Frequently, I use subprocess in Python to spawn other tools to do some tasks I need. Recently, we moved a large piece of software from Linux-based to Windows-based servers. And the nightmare begun.
There are many differences between Linux and Windows in how file descriptors (or file handles) are handled by the Python interpreter. Let see.
Subprocess
It is fairly easy to use subprocess in Python. You just use the Popen constructor. Here is an example calling the
ls command and retrieving the output.
import subprocess
p = subprocess.subprocess(['ls'], stdout=subprocess.PIPE)

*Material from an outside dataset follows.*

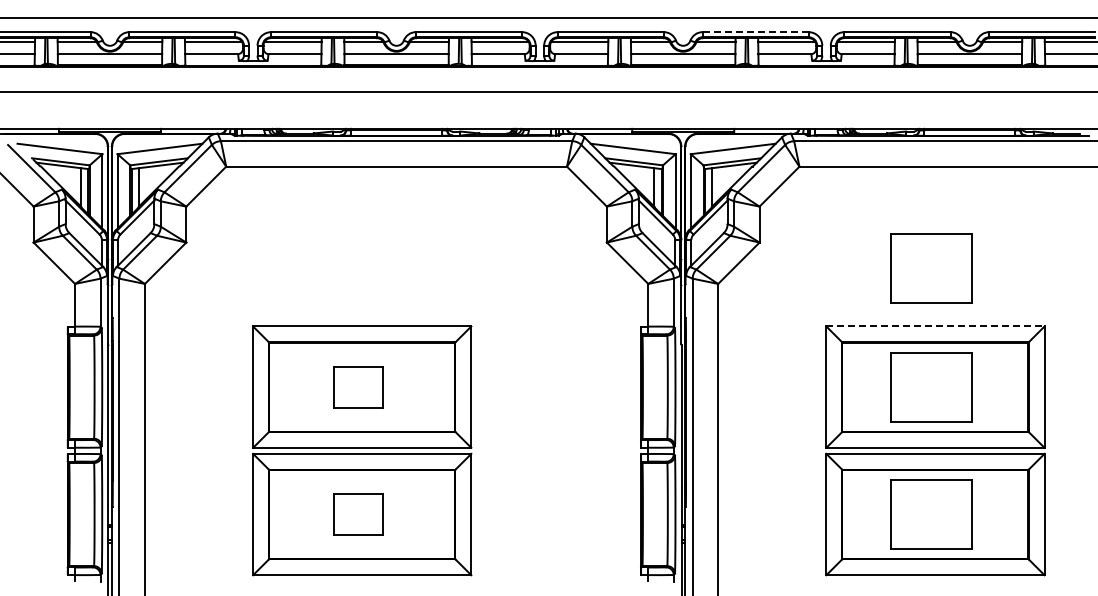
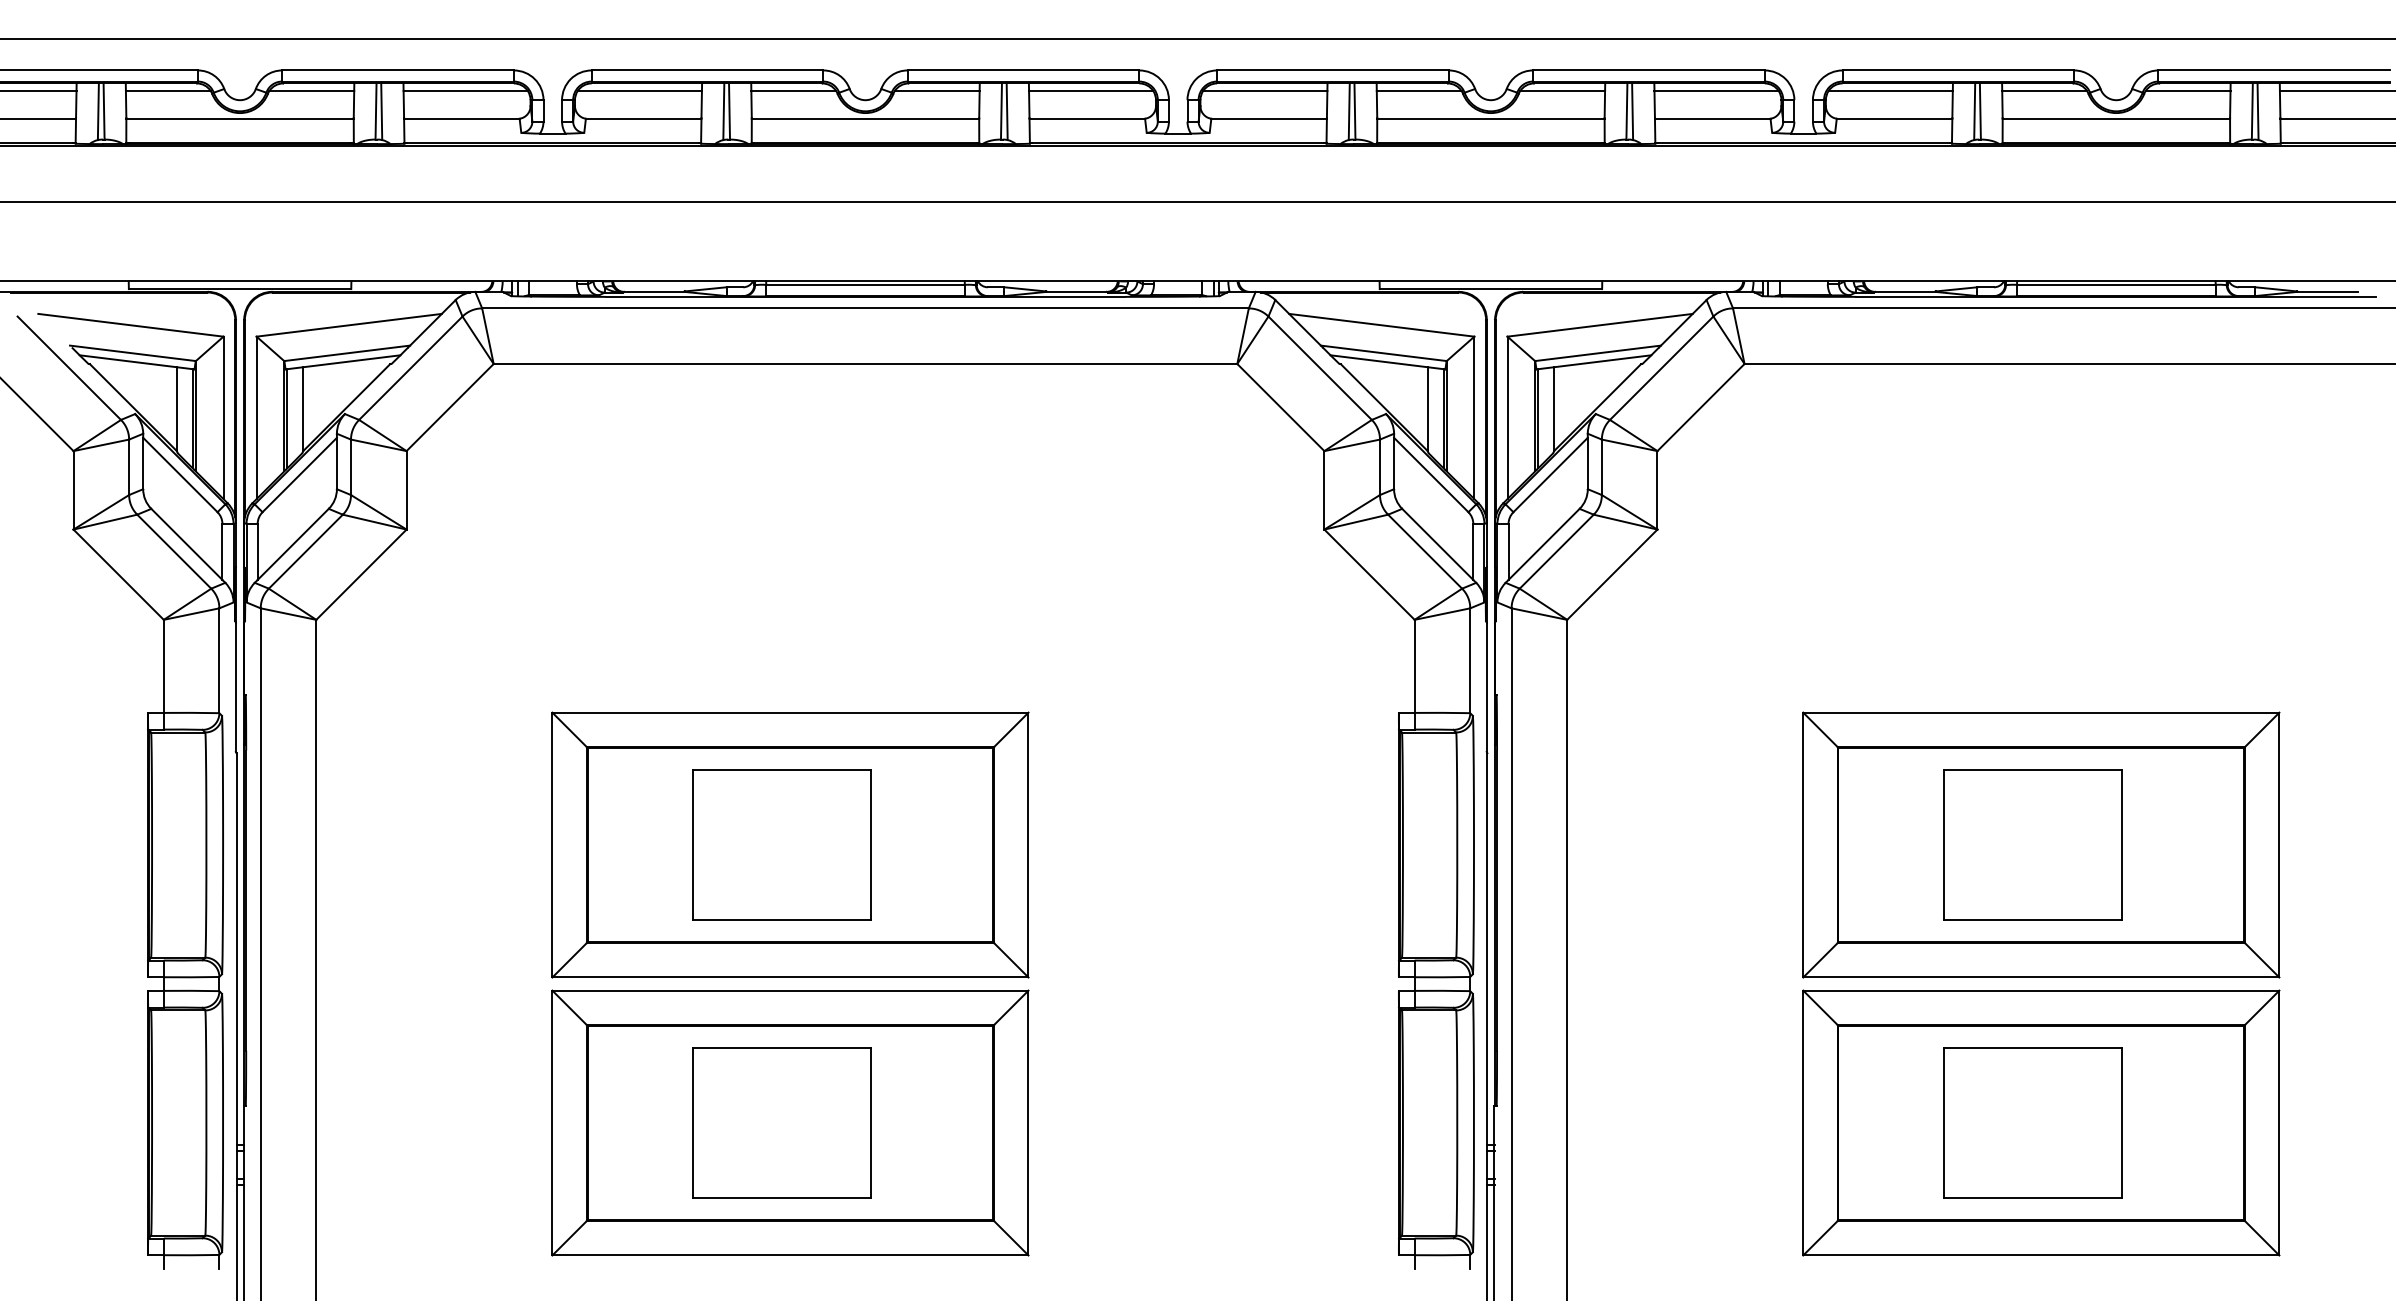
line: (755, 32) -> (1648, 71), dashed -> solid
part: (931, 268) -> (2032, 586), removed
line: (935, 326) -> (2041, 712), dashed -> solid
part: (358, 387) -> (782, 845), size x1.67
part: (358, 514) -> (782, 1122), size x1.67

stdout, stderr = p.communicate()
print stdout
File Descriptors (or File Handles)
File descriptors are the integers that are used to identify the open files (or pipes, fifos, tty, anything) that any running program has currently open. If you do not know what a file descriptor is, have a look at the
file descriptor Wikipedia article.
When any program is "
forked", the new process (usually) inherits the file descriptors of its parent.
Python and File Descriptors
Python works more or less in a similar way. File descriptors in Python are usually not handled directly. Instead, they are managed through higher level objects, like
Python file objects, which automatically handle creating and destroying file descriptors using underlying C libraries.
How to Get Opened File Descriptors in Python
In order for us to troubleshoot our issues, we needed a way to get the valid file descriptors in a Python script. So, we crafted the following script. Note that we only check file descriptors from 0 to 100, since we do not open so many files concurrently.
fd_table_status.py :
import os
import stat
_fd_types = (
('REG', stat.S_ISREG),
('FIFO', stat.S_ISFIFO),
('DIR', stat.S_ISDIR),
('CHR', stat.S_ISCHR),
('BLK', stat.S_ISBLK),
('LNK', stat.S_ISLNK),
('SOCK', stat.S_ISSOCK)
)
def fd_table_status():
result = []
for fd in range(100):
try:
s = os.fstat(fd)
except:
continue
for fd_type, func in _fd_types:
if func(s.st_mode):
break
else:
fd_type = str(s.st_mode)
result.append((fd, fd_type))
return result
def fd_table_status_logify(fd_table_result):
return ('Open file handles: ' +
', '.join(['{0}: {1}'.format(*i) for i in fd_table_result]))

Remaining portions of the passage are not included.